Your body will tell you what foods work for it and, if you listen (and do the Whole 30 reintroduction correctly), it will tell what foods do not work for it. And, hopefully, you will not contract leprosy.

P.S. I still have some of the fish sauce, sauerkraut, pickled cucumbers, pickled kale, raw seeds, dirt, the word ‘compliant’ and a taste for cocomino from that first visit to the special boutique wholefoods grocery store.

Day One (Monday 8 January 2018)
Breaky: Two eggs, smoked salmon, mixed nuts (except peanuts)
Lunch: salad of cos leaves, alfalfa sprouts, asparagus, carrot, tomatoes, tuna and orange segments. (Yum)
Dinner: Handful of mixed nuts and seeds at 6, sweet potato tagine (very late, after 9pm); Jeanella made it W30 with pumpkin (no chickpeas, rice, yoghurt or honey: checked).
Kombucha and water throughout the day.
Shit day because of moving Miss X but stuck to it: can do anything if can do W30 during a day like today!

Day Two (Tuesday 9 January 2018)
Breaky: Nuts, salmon, boiled egg, salad
Lunch: nuts, salad
Dinner: slow cooked chicken curry and cauliflower rice
Kombucha and water throughout the day.
Another shit day because of moving Miss X but stuck to it. Caught up with Miss H, took computer in and test drove and bought Doug. Again, can do anything if can do W30 during a day like today.

Day Three (Wednesday 10 January 2018)
Breaky: fried (in coconut oil) eggs x 2, ham and tomatoes
Lunch: salad, nuts, apricots
Dinner: made sweet potato tagine (no tagine in sight) with pumpkin and roast potato pieces.
Kombucha: none today. I don’t think my body likes the fermented stuff or maybe it’s the carbonate added to it – shall test that out.
Had a quiet day starting with a walk on the beach and swim with Miss J, sending pics of Miss X’s new place to her, paying the storage place, watching Guardians of the Galaxy, snoozing and playing cards with Ms A, Mr M and Miss H. Getting annoyed – could it be W30 or period or both or plain old annoyed?

Day Four (Thursday 11 January 2018)
Breaky: nuts, apricots, mango
Lunch: left over sweet potato no tagine
Dinner: steak, salad, boiled potato
Kombucha: had some after 5pm and felt crap by 8:30pm. Hmmm… Jeanella’s brew was okay because it wasn’t carbonated. Making my own.
Picked up Doug and drove her down to Miss X, who then drove me to Miss H’s, lunch at Miss H’s, drove back to the coast, played cards with Miss H and Mr M. Thought Ms A was bringing in a bag of chips and my mouth salivated: it wasn’t chips but interesting reaction. Went to bed feeling very ordinary.
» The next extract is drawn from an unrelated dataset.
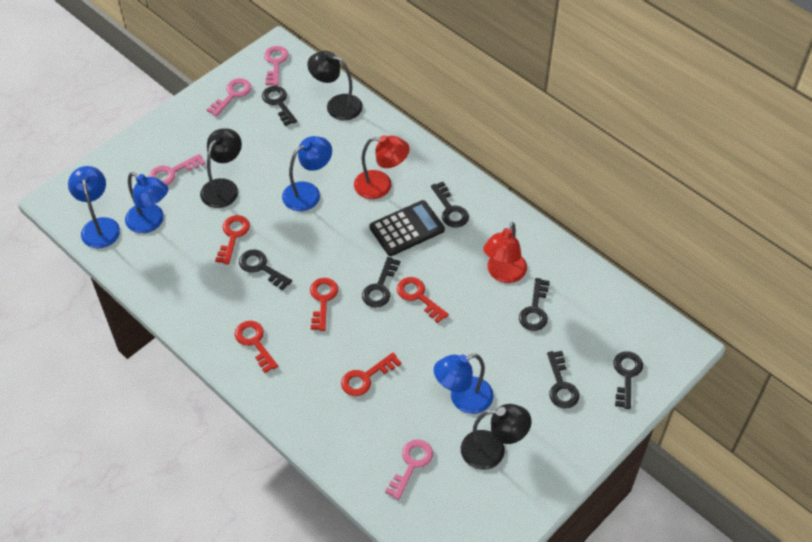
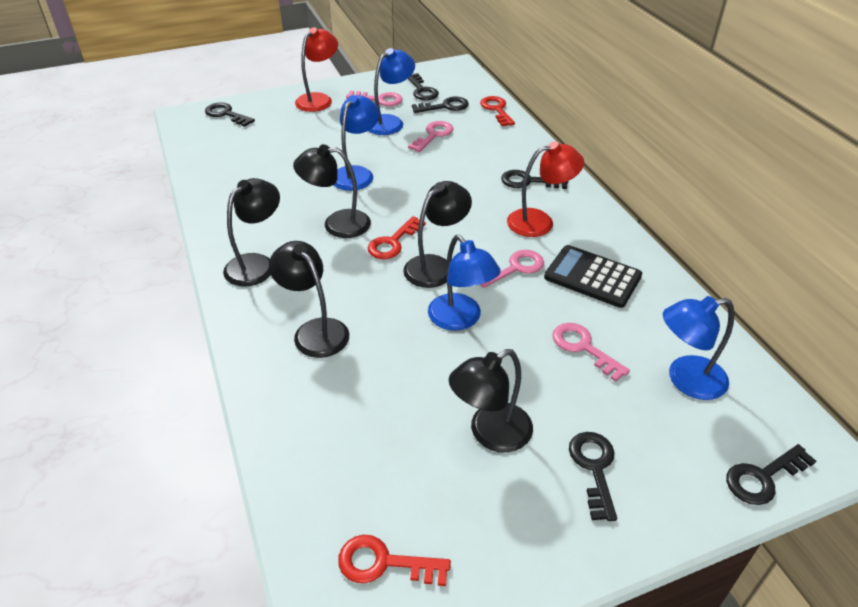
black key: 7 -> 6
black lamp: 3 -> 5
red key: 5 -> 3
Again I found I was annoyed: is it W30, or that people are eating and drinking non-compliant stuff around me when I’m not partaking, or period, or smugness, or a bloody shit couple of days? Weird!

Day Five (Friday 12 January 2018)
Break: nuts, apricots, mango
Snack: nuts
Lunch: left over sweet potato no tagine
Dinner: nuts, nuts, nuts, currants, nuts, olives and nuts! Started eating at 4pm, finished at 5:30-6.
Went to the beach for a walk, swim and puppy fix. Gah! It’s official. I’m hot, tired, cranky, overly-sensitive and annoyed. Time to go home to hubby. Housesitting son and partner’s house and staying Sunday night with them. Went to see 9:45am session of The Greatest Showman on Earth: great movie, great songs and lovely that it moved the lady sitting next to me to tears. Went to Roads to do Doug transfer and it’s too early, need to do it next week. Packed and said I’d be back up the coast on Sunday to beach walk, Cotton Tree market and go see a movie. Call from Mr R complaining about Miss X (already): jeepers that girl doesn’t learn. Time to swoop in, wave the magic wand and toughen up. No more Mrs Nice Chick methinks. Miss my computer 🙁

Day Six (Saturday 13 January 2018)
Breaky: carrot, eggs x 2, tomato, ham fried in olive oil
Lunch: potatoes x 2 microwaved and baked
Dinner: potatoes x 2 boiled and baked
Lazy day by myself watching TV after a hot, restless night, air cond. on, napped, spoke to Ms Pat, hubby and son. Am super emotional and am super itchy with the little blister things that have been popping up since Monday: may be eggs? Having potatoes (carbs) to see if that helps, should if it’s keto rash or an egg allergy. Gawd, the two combined are pretty shit! Again, stupid hot and can’t sleep; and far too much thinking going on, am upsetting myself, need to go back to being grateful and happy, stat!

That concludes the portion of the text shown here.